For its analysis, CoreLogic first compared the average contract interest rates for both loans in 2018 and 2009 by loan origination amount and found an inverse relationship between the interest rate and the loan origination amount.

"The general trend reflects various fixed-costs of origination; in other words, the fixed-cost per dollar of the loan size declines as the loan size increases," wrote Archana Pradhan, Senior Professional, Economist, Office of the Chief Economist at CoreLogic. Similar to 2018, the interest rates in 2009 declined gradually with the loan amount until the conforming loan limit was reached. However, then the rates took a sharp 85 basis point rise."

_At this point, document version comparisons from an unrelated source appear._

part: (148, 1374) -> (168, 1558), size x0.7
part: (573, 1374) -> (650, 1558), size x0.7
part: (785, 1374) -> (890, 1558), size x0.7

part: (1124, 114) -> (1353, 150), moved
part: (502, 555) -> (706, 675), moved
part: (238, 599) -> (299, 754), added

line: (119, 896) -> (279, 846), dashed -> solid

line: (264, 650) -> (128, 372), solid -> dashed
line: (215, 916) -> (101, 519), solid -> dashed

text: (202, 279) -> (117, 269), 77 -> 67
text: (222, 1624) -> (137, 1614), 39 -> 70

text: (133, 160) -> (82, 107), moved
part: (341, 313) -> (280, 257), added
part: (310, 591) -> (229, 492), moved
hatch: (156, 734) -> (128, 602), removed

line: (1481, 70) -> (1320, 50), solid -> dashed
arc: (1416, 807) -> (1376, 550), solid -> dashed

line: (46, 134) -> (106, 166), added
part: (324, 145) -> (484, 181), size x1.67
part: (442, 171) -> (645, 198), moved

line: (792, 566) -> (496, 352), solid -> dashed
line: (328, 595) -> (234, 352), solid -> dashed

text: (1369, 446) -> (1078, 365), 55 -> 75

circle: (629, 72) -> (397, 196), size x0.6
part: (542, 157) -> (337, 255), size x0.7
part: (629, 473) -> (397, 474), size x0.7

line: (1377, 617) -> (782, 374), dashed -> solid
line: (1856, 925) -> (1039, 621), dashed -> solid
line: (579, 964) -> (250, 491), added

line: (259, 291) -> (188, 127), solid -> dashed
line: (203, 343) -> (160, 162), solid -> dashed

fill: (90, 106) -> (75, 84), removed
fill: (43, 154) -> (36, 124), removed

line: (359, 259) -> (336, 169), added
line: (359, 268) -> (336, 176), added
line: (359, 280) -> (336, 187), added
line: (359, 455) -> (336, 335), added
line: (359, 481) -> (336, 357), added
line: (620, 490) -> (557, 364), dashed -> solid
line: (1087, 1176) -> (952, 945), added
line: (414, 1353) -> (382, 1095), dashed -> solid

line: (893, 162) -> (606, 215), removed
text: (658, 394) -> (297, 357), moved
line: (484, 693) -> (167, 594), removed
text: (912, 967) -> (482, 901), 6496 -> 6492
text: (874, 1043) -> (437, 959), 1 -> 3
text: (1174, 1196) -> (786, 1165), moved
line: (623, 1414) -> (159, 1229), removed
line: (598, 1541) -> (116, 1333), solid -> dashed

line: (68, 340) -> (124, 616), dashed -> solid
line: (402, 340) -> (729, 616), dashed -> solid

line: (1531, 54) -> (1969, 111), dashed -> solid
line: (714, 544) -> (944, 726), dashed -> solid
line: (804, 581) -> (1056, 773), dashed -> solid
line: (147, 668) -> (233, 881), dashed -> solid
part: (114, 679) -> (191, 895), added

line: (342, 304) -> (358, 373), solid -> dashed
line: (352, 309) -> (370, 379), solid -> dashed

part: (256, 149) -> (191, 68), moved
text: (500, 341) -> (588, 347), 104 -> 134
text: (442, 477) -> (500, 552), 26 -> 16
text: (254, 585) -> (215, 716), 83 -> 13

The analysis then looked at loan level mortgage data for Q1 2001 through Q2 2018 to estimate the effect of jumbo status on the contract interest rate for conventional 30-year fixed-rate home-purchase loans. It found that the contract interest rates on jumbo mortgages still remained slightly lower than the rates on conforming mortgages in the second quarter of 2018 even after controlling for credit risk, location, and scale economies. However, the difference narrowed considerably.